Assume we are interested in predicting variable status
(that is whether a lawyer in the data set is an associate or partner). This is done by running the following:
prediction_power('status', dyad.var)
## status gender office years age practice lawschool cowork advice
## status NA NA NA NA NA NA NA NA NA
## gender NA 1.375 1.180 0.670 0.855 1.304 1.225 1.306 1.263
## office NA NA 2.147 0.493 0.820 1.374 1.245 1.373 1.325
## years NA NA NA 2.265 0.573 0.682 0.554 0.691 0.667
## age NA NA NA NA 1.877 1.089 0.958 1.087 1.052
## practice NA NA NA NA NA 2.446 1.388 1.459 1.410
## lawschool NA NA NA NA NA NA 3.335 1.390 1.337
## cowork NA NA NA NA NA NA NA 2.419 1.400
## advice NA NA NA NA NA NA NA NA 2.781
## friend NA NA NA NA NA NA NA NA NA
## friend
## status NA
## gender 1.270
## office 1.334
## years 0.684
## age 1.058
## practice 1.427
## lawschool 1.350
## cowork 1.411
## advice 1.407
## friend 3.408
For better readability, the powers of different predictors can be conveniently compared by using prediction plots that display a color matrix with rows for \(X\) and columns for \(Y\) with darker colors in the cells when we have higher prediction power for \(Z\).

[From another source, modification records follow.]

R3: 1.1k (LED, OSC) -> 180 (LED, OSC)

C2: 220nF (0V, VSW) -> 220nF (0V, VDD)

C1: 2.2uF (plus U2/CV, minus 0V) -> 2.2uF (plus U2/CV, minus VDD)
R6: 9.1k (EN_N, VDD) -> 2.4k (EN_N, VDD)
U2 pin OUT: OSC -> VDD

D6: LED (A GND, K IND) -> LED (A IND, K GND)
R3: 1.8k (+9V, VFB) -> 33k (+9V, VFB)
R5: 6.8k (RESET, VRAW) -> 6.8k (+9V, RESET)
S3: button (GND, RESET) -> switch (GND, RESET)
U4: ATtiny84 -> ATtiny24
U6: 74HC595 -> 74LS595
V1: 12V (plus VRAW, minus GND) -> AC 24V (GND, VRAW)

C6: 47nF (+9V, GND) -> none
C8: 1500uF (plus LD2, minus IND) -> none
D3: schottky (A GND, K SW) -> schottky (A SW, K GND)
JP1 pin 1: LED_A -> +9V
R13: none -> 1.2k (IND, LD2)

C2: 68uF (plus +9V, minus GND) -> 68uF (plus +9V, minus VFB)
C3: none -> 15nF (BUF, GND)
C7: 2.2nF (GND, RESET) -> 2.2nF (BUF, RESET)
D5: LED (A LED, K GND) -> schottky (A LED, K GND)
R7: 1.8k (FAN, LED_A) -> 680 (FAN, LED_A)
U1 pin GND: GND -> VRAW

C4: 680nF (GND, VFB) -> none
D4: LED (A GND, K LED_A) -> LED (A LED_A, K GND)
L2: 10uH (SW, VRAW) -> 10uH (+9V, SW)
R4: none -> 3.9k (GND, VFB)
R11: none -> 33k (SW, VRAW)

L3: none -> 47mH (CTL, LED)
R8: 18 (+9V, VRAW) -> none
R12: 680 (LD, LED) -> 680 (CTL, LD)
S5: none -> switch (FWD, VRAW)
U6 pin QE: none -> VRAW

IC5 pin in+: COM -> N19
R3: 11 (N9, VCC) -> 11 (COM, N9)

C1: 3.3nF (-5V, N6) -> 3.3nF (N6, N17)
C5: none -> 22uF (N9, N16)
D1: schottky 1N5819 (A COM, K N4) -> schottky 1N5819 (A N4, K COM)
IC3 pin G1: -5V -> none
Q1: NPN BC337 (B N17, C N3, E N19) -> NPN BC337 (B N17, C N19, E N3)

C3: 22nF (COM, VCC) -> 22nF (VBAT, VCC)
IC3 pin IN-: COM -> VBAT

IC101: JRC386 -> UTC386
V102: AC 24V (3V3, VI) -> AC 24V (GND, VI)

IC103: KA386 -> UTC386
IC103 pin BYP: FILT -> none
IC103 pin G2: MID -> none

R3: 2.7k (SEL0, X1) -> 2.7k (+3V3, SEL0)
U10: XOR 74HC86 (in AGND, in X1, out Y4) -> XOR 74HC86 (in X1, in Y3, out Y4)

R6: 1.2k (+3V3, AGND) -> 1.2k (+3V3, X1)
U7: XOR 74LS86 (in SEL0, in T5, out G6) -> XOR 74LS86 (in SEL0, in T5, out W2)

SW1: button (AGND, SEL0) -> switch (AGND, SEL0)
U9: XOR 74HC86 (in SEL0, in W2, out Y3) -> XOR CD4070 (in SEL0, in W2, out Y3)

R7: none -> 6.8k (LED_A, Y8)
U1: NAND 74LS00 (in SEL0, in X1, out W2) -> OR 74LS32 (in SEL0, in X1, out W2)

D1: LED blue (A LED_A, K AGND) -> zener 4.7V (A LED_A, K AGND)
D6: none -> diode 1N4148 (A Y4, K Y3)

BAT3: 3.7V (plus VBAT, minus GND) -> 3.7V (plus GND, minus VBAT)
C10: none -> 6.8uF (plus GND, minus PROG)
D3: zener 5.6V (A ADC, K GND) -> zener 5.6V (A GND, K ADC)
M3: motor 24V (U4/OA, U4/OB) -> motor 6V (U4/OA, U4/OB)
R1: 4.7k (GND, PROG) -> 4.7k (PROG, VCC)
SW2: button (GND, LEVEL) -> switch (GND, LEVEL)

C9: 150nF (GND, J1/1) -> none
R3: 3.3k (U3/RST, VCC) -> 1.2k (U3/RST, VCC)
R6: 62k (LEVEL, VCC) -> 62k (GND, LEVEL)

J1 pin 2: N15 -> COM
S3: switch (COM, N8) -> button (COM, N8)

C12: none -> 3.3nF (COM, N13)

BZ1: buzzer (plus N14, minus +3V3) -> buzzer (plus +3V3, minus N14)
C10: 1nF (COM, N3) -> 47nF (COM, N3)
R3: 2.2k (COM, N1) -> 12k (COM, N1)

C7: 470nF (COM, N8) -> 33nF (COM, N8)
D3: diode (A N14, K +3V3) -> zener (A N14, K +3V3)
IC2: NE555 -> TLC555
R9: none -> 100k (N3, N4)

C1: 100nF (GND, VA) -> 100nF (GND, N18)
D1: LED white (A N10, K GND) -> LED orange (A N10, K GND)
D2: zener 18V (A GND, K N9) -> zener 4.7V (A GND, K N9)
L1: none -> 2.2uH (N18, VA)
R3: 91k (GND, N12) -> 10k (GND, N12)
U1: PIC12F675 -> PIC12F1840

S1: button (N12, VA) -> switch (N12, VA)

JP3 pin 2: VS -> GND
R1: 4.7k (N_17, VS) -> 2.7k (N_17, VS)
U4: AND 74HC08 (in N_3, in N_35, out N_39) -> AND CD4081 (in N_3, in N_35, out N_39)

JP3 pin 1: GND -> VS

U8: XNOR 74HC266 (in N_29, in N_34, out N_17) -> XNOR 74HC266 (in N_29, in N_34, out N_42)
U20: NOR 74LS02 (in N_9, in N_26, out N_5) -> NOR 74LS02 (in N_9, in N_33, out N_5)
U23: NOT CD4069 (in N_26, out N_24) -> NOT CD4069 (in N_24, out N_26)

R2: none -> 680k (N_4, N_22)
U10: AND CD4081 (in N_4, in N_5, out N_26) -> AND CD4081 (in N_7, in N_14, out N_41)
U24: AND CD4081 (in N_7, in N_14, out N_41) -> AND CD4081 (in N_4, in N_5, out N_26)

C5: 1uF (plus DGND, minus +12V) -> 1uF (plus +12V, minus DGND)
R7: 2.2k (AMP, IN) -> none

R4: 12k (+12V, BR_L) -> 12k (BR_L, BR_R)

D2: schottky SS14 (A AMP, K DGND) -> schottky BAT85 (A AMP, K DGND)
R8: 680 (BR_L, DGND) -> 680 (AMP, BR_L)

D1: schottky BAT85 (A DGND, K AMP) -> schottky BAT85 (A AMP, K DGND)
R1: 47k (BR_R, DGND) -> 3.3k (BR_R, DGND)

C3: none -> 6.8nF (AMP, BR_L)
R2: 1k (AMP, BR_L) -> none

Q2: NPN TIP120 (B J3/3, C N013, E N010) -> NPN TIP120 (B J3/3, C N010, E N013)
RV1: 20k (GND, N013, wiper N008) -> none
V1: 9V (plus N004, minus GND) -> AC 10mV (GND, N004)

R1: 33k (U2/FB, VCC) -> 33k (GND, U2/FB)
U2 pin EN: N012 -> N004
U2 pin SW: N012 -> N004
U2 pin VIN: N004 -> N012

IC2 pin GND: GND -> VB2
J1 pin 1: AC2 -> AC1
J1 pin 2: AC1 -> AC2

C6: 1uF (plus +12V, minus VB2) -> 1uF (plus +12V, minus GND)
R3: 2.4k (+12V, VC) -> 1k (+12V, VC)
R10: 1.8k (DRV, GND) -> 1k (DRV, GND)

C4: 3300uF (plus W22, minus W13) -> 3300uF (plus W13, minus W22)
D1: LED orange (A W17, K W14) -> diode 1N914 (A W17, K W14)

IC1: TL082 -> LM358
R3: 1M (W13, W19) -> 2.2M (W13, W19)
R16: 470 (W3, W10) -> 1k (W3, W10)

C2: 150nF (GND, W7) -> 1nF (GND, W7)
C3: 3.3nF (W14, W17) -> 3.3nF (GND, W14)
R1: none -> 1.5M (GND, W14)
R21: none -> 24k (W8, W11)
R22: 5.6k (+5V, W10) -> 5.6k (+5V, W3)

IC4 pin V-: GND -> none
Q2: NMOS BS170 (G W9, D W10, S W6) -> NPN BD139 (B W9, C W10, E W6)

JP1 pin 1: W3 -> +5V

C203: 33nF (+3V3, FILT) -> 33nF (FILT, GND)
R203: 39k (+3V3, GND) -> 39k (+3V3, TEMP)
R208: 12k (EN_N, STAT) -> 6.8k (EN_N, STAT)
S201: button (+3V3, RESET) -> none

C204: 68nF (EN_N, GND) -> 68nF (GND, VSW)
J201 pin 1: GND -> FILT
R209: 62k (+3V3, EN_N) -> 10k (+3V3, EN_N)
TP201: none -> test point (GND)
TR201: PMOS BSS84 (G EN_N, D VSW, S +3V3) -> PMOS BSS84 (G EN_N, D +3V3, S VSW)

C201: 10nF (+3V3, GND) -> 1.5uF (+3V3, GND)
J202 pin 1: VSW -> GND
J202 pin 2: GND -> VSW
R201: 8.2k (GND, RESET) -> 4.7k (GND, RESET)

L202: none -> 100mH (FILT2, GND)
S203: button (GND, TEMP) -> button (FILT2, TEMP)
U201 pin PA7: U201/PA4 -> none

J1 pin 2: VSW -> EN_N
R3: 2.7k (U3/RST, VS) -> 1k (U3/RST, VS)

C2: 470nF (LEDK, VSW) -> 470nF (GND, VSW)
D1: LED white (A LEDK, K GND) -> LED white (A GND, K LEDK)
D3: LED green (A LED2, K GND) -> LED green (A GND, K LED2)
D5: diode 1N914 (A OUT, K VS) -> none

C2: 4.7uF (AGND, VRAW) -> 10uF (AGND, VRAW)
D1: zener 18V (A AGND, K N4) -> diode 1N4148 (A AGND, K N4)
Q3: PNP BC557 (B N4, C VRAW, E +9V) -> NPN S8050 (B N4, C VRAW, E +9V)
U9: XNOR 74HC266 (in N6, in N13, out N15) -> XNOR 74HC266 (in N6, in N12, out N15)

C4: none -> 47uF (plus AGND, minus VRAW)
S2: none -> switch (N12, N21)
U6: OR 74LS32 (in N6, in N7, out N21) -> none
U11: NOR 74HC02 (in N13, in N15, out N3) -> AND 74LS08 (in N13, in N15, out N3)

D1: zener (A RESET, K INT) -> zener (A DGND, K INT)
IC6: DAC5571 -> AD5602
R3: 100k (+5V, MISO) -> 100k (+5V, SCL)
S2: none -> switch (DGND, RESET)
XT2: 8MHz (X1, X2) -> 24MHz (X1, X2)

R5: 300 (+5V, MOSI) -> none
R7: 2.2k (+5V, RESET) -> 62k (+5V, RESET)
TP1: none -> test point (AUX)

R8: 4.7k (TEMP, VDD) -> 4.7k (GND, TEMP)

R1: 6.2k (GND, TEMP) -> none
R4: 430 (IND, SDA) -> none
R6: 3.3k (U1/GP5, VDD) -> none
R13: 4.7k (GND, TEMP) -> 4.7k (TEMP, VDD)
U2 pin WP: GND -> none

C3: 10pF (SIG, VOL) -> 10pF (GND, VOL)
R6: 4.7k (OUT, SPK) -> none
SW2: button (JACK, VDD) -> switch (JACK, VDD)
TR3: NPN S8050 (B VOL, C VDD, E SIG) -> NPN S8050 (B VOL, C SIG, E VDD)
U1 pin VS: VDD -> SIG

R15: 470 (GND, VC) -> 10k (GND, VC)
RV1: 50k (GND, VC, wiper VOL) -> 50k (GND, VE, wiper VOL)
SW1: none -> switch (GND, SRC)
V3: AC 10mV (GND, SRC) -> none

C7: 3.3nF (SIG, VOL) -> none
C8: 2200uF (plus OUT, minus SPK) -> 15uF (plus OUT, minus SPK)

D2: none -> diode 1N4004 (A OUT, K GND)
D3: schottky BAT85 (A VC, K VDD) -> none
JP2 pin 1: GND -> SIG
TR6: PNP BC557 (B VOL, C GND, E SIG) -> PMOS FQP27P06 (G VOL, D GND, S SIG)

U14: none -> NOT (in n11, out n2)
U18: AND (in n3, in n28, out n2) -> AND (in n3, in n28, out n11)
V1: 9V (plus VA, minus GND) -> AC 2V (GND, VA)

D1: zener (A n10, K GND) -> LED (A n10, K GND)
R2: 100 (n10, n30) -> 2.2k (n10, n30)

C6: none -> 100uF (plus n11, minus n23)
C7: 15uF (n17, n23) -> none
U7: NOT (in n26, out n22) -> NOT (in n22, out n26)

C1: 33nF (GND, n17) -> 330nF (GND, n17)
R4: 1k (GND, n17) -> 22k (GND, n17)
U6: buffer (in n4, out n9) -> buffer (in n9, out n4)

This is shown for the prediction of status
: Obviously, the darkest color is obtained when the variable to be predicted is included among the predictors, and the cells exhibit prediction power for a single predictor on the diagonal and for two predictors symmetrically outside the diagonal. Some findings are as follows: good predictors for status
are given by years
in combination with any other variable, and age
in combination with any other variable. The best sole predictor is gender
.
Frank, O., & Shafie, T. (2016). Multivariate entropy analysis of network data. Bulletin of Sociological Methodology/Bulletin de Méthodologie Sociologique, 129(1), 45-63. link
Nowicki, K., Shafie, T., & Frank, O. (Forthcoming 2022). Statistical Entropy Analysis of Network Data.